Sir David Harrison  (born 3 May 1930) is a chemist and academic. He was vice chancellor of the University of Keele from 1979 to 1984, vice chancellor of the University of Exeter from 1984 to 1994, master of Selwyn College, Cambridge, from 1994 to 2000, and pro-vice chancellor of the University of Cambridge in 1997.

Harrison was educated at Bede School, Sunderland, Clacton County High School and Selwyn College, Cambridge, reading natural sciences (chemistry), before receiving a PhD in physical chemistry.
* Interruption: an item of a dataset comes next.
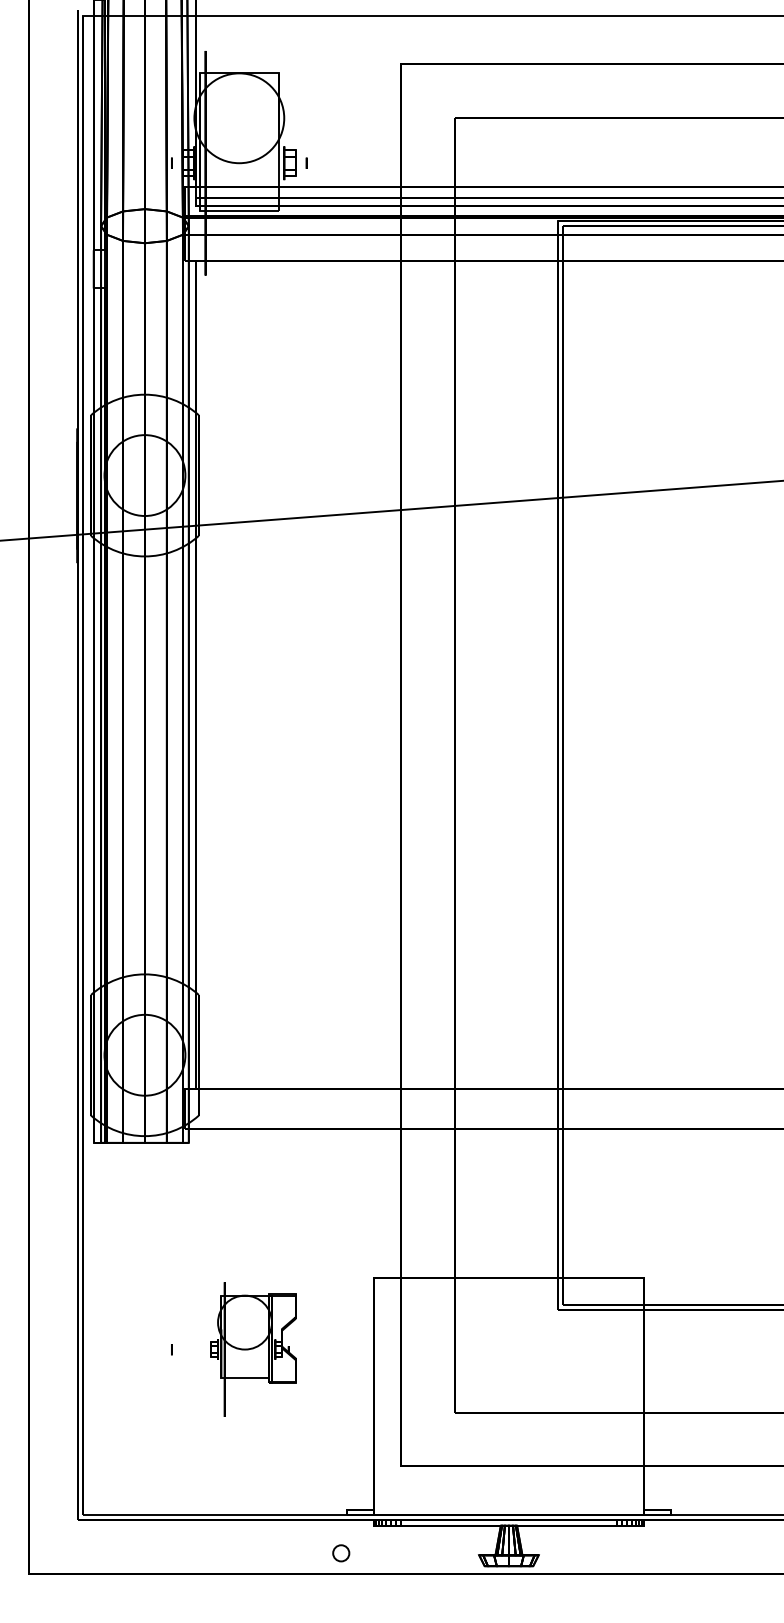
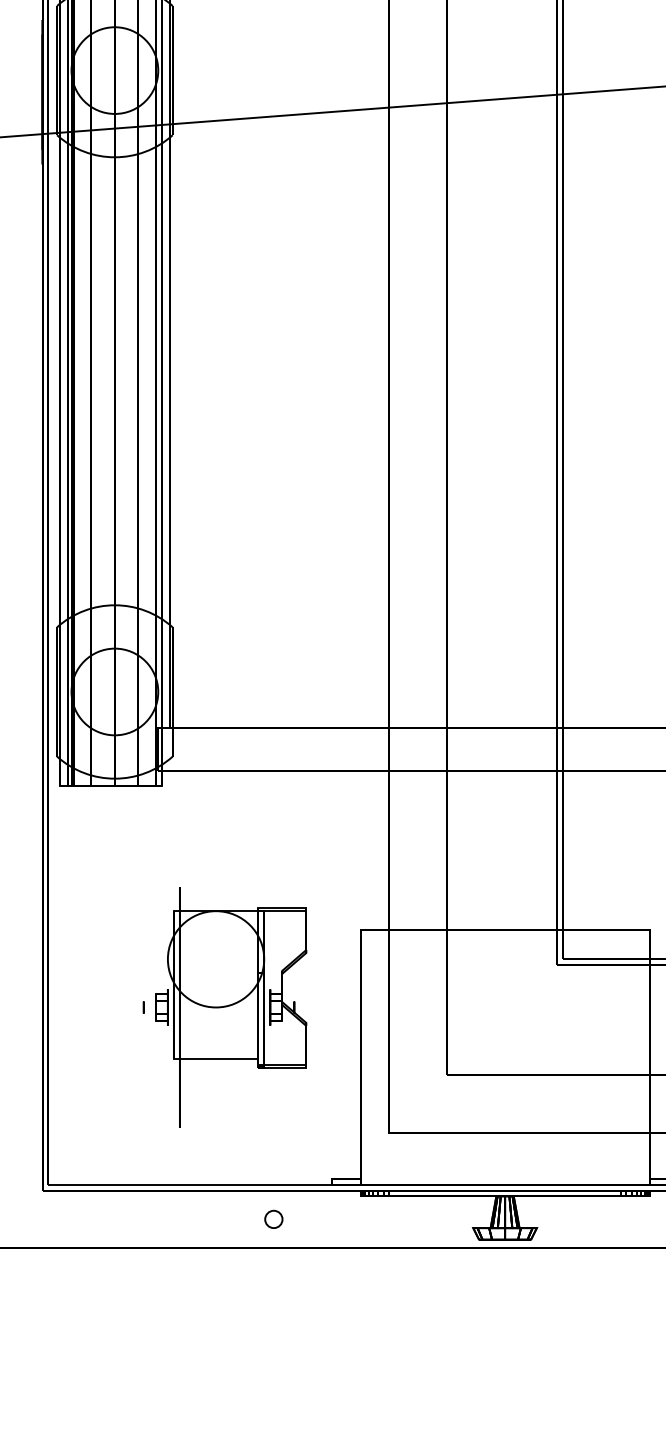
part: (253, 1349) -> (231, 1007), size x1.67
circle: (341, 1553) -> (274, 1219), moved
He taught at Cambridge University until 1979, becoming a fellow of Selwyn and its senior tutor.

He was elected a Fellow of the Royal Academy of Engineering in 1987.

Outside academia, he was chairman of the Government's Advisory Committee on the safety of nuclear installations.

Harrison was knighted in 1997. In 1962 he married Sheila Rachel Debes and they had a son and daughter and one son deceased.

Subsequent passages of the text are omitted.